G
Data

AOV (Average Order Value)

An e-commerce indicator representing the average value of a purchase made by a customer. It is calculated by dividing total sales by the number of orders over a given period:
AOV= Total revenue ÷ Number of orders

Example:

If a site generates €10,000 in sales from 200 orders, the AOV is €50.

In an A/B testing context:

AOV is often used to measure the impact of a variation on the value generated per order (e.g.: testing a cross-sell module, a new promotion or an upsell at the checkout).

However, AOV is a continuous variable sensitive to extreme values (e.g., a few very large baskets can inflate the mean).
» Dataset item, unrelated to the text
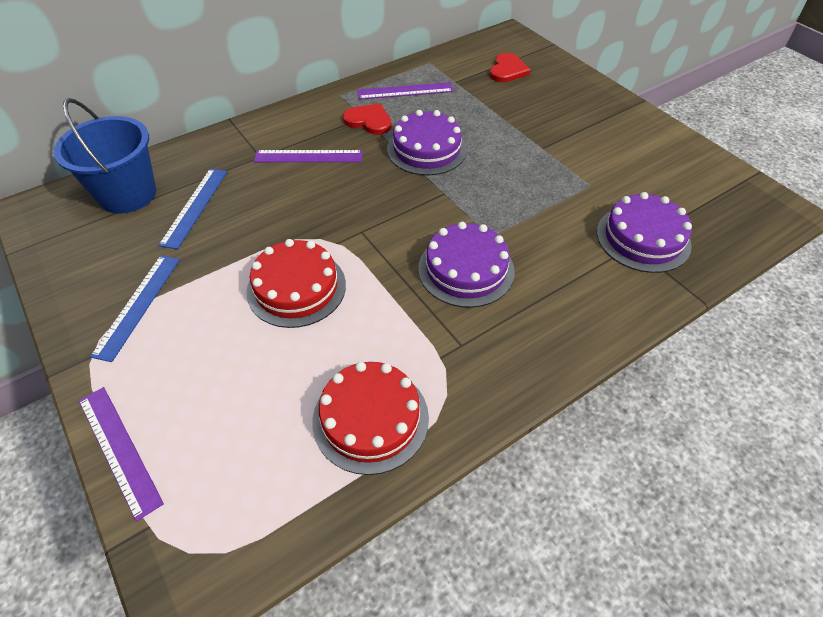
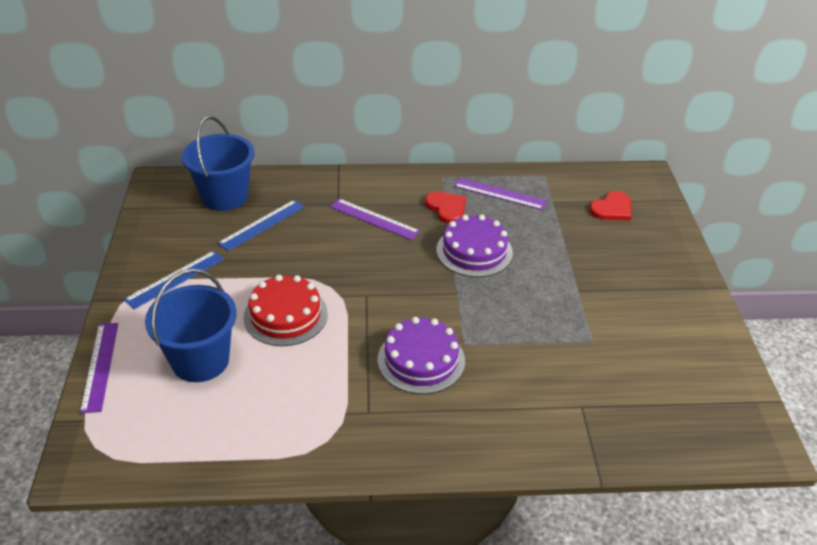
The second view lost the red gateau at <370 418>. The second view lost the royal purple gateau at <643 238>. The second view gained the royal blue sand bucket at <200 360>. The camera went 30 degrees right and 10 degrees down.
This makes it statistically unstable for conventional A/B tests based on averages (such as Student's t-tests).
➡️ We therefore recommend using a non-parametric test such as the Mann-Whitney U test, which is more robust to outliers.

CRO recommendation:

It is not advisable to use AOV directly as the main KPI for validating an A/B test, as its distribution is rarely normal.
👉 A more reliable alternative is to transform the KPI into a binary rate, for example :

  • % of sessions with basket addition greater than €X
  • % of sessions with at least one product from the premium range
  • Conversion rate for a specific cross-sell

These metrics are more stable, compatible with conventional A/B testing, and more directly actionable to guide optimization decisions.